Be Here, Links

If at first you don’t succeed: a) everybody hates you; b) success just isn’t your thing; c) try, try again.

Every time one of these articles about living online draws a boundary between the generations, it draws it at thirty. The trouble is they never advance the line as everyone gets older.

Great origami gallery.

Rubik’s pointillism.

19 February 2007 · Weblog

The world is so damn tiny. Theresa knows a bunch of the social psychologists quoted in that Po Bronson article...and Emily (second article) is an old friend from the English Dept. at NYU.

(Having typed that comment, it seems like information interesting to perhaps myself alone. But in the spirit of archiving my life, of joining in the mass narcissism described in Emily's article [and thus proving that even nearly-forty-year-olds can play] I shall hit the button anyway).

Added by BT on 21 February 2007.

New York is just a big country town, isn’t it.

I suppose that second article does have a point in as much as I still have an older generation’s reluctance to plaster this site with photos of myself; but any absolute sense of privacy (apart from DOB, national insurance number and so on) went out the window years ago, and I’m not sure I ever had it. I don’t know if that’s a web instinct as much as a writer’s instinct, though.
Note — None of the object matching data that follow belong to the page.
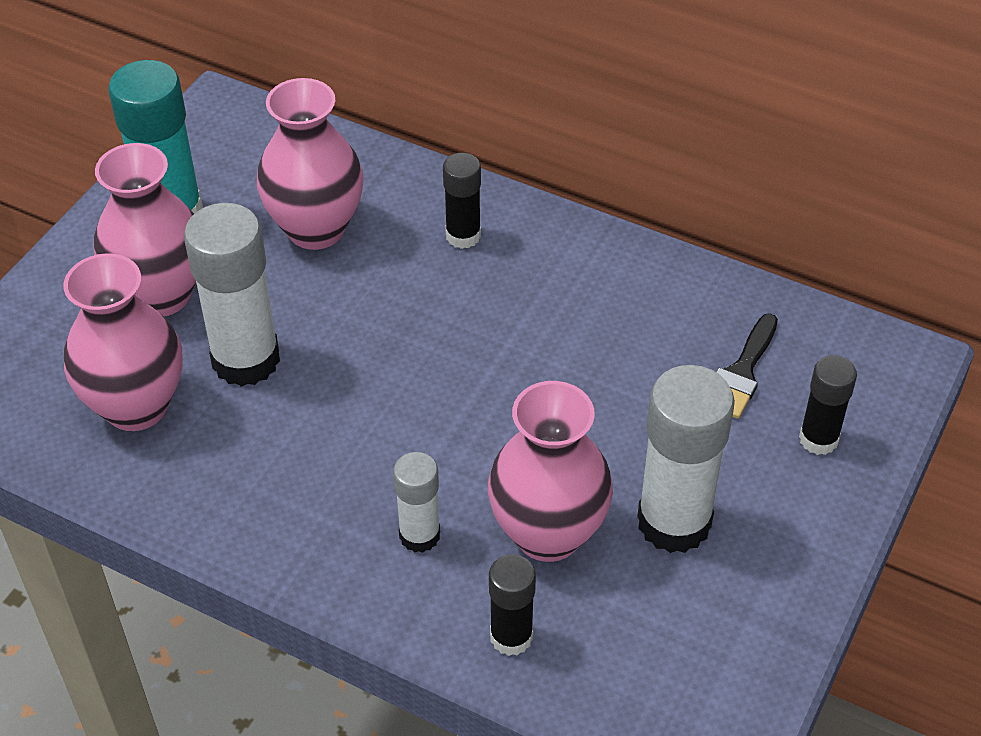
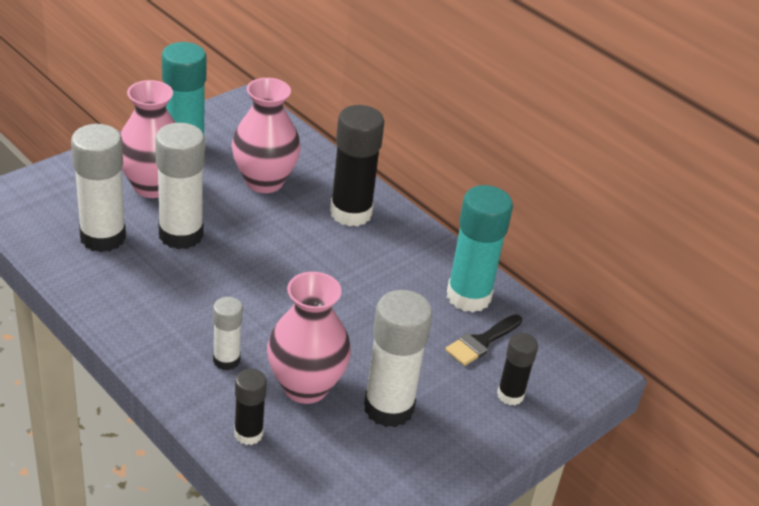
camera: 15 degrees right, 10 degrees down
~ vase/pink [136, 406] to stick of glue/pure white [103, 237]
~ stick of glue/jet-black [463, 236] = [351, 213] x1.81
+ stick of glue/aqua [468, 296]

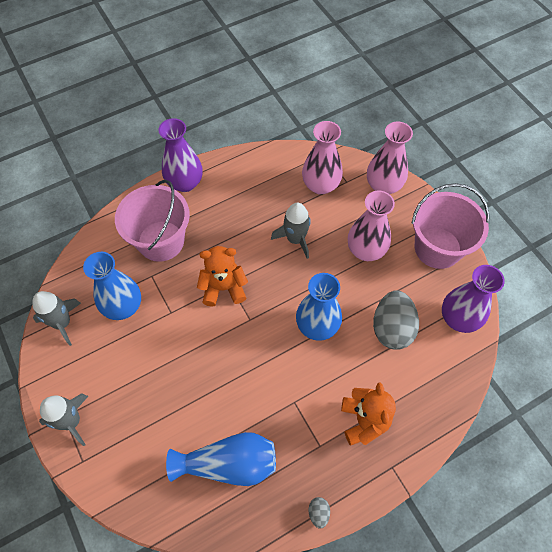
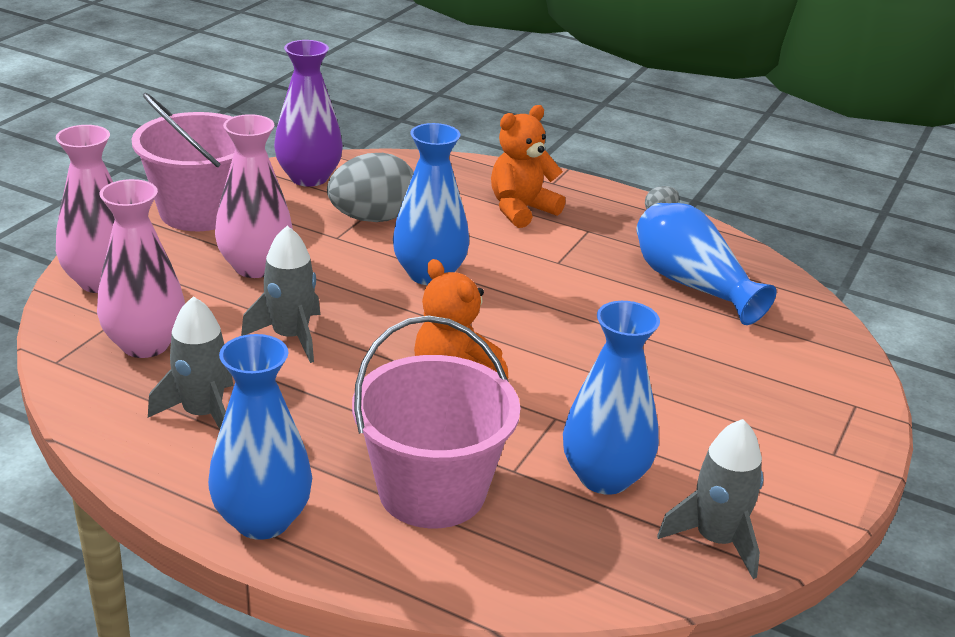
camera: 125 degrees left, 30 degrees down
~ rocket/gray [71, 421] to [203, 414]
~ vase/violet [185, 183] to vase/royal blue [262, 520]

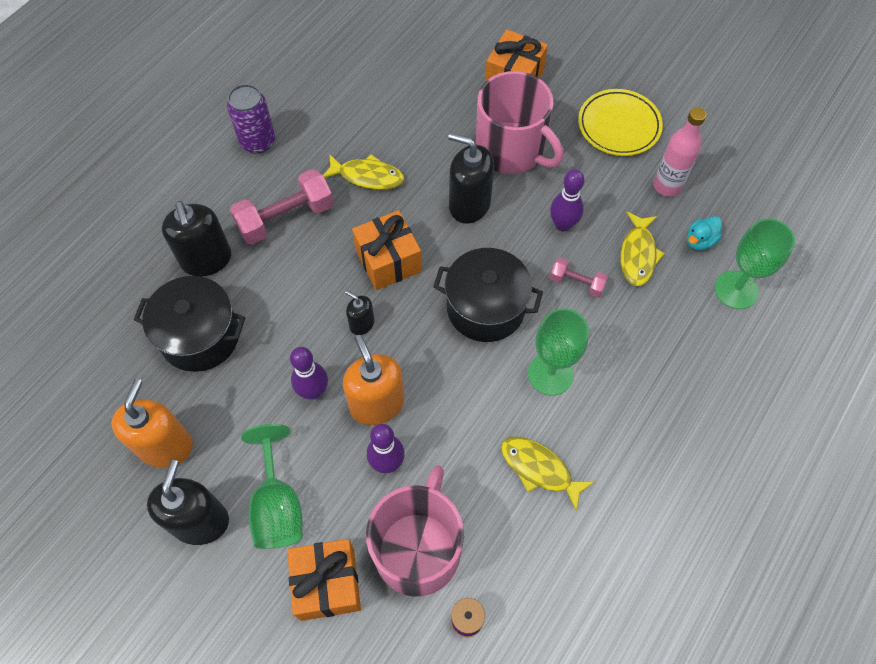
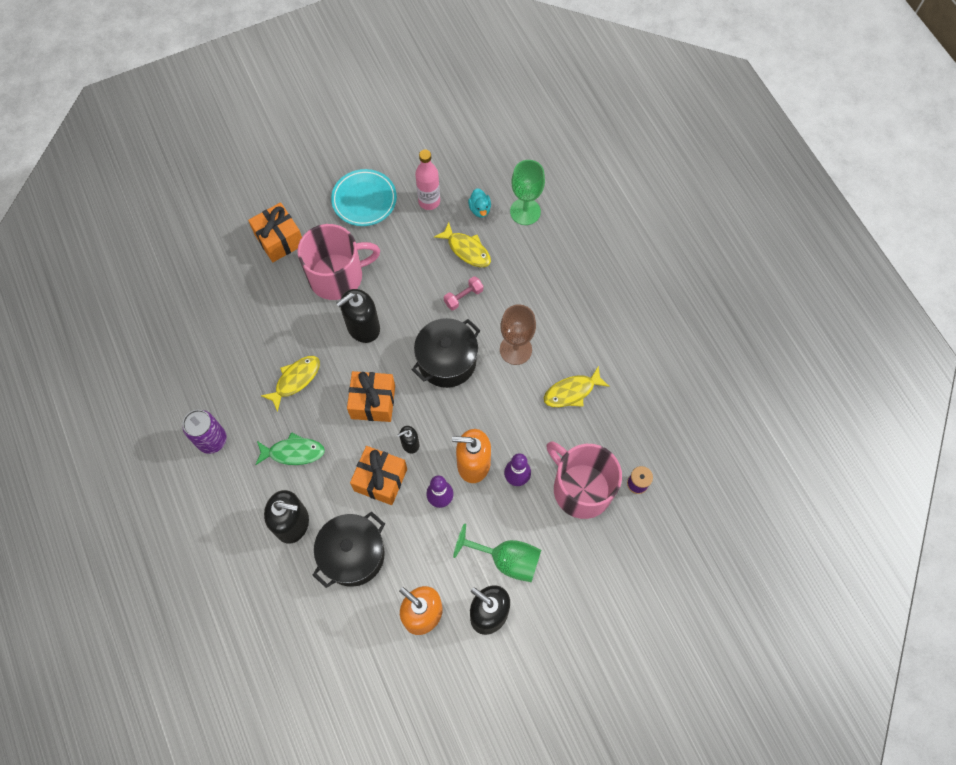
camera: 60 degrees left, 5 degrees up
~ dumbbell/pink [285, 218] to toy fish/emerald [293, 452]
~ dinner plate/bright yellow [619, 126] to dinner plate/aqua [364, 200]
~ gift/orange [327, 584] to [380, 479]
~ chalice/emerald [550, 374] to chalice/brown [515, 349]
- skittle/violet [563, 225]

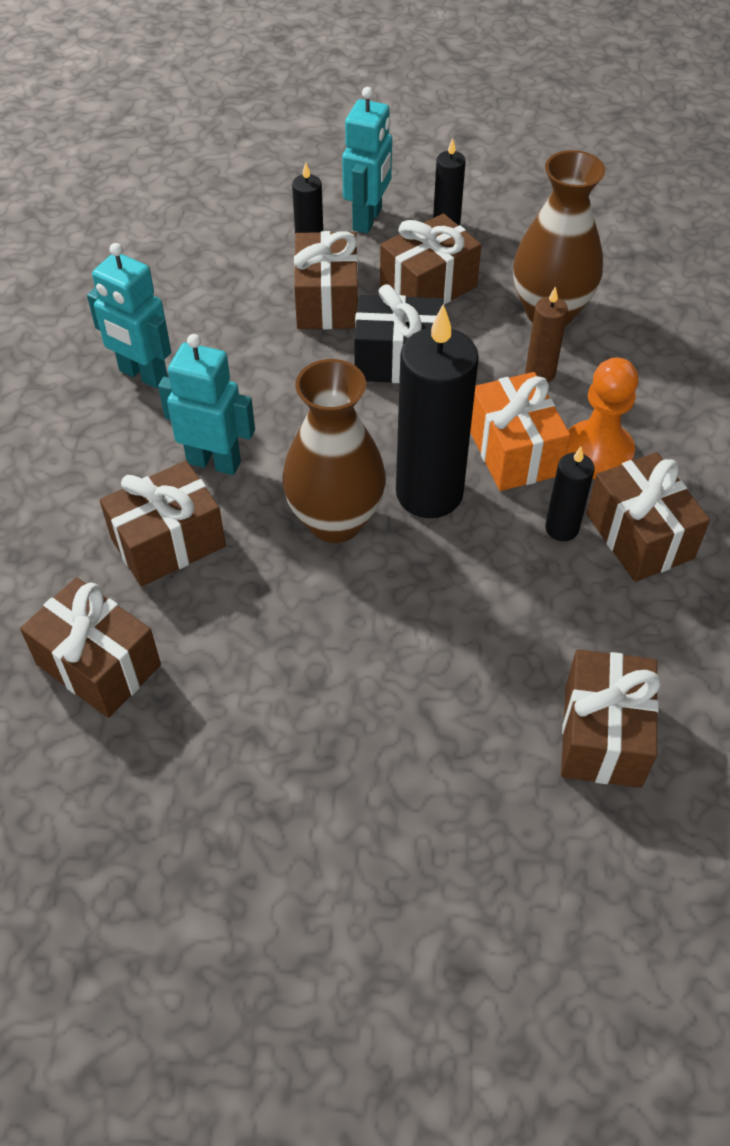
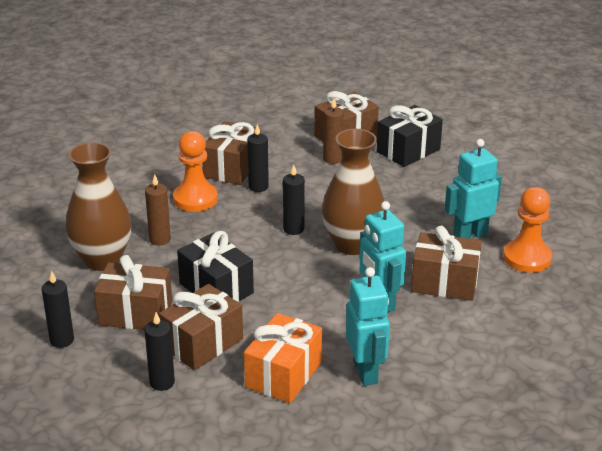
camera: 135 degrees left, 20 degrees down
~ gift/orange [513, 451] to [283, 374]
~ candle/jet-black [429, 493] = [293, 229] x0.49
+ candle/brown [332, 159]
+ gift/jet-black [408, 150]
~ toy robot/aqua [368, 219] to [469, 235]
~ gift/brown [99, 665] to game pawn/orange [527, 258]

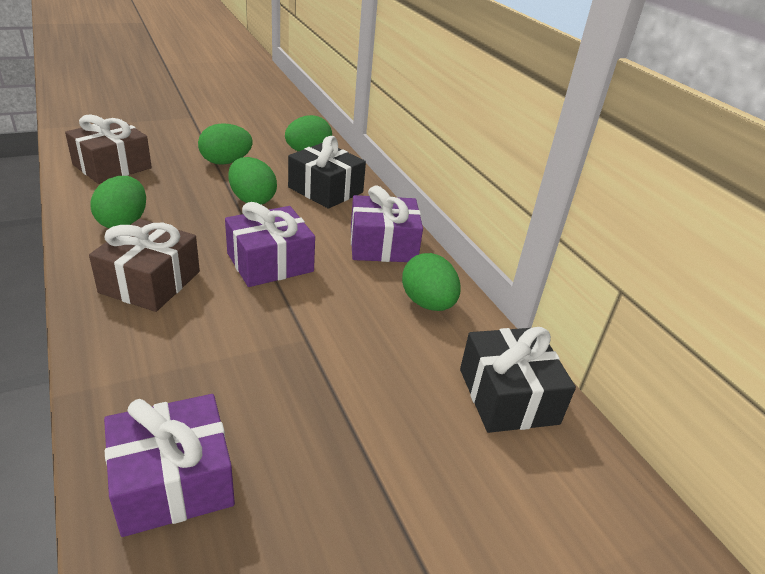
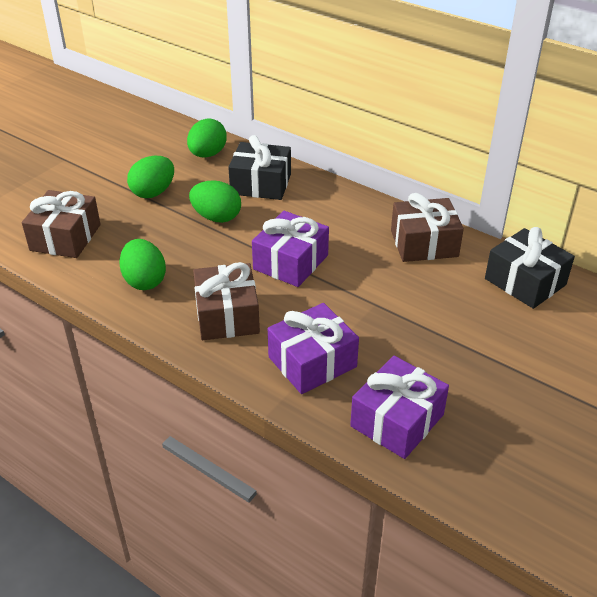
camera: 25 degrees left, 5 degrees up
~ gift/violet [383, 245] to [312, 362]
~ egg shape/emerald [428, 303] to gift/brown [424, 243]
It does get annoying to always be classed as too old to be a digital native (which comes up a lot in the e-learning literature). I was sending emails at the age of fourteen, dammit, and met my first online friend in the flesh at sixteen. Okay, there wasn’t a website announcing my birth, but we had digital watches! With red LED displays that came on only when you pressed a button on the side!

The first article prompted some personal reflection, too. I hope I’ve avoided the worst of the praise culture, having parents a few years older than the boomers, but on the other hand I did give up learning the guitar at age sixteen after a few months because it would have taken me at least two years to get any good, and because I’d never be as good as Mike Oldfield...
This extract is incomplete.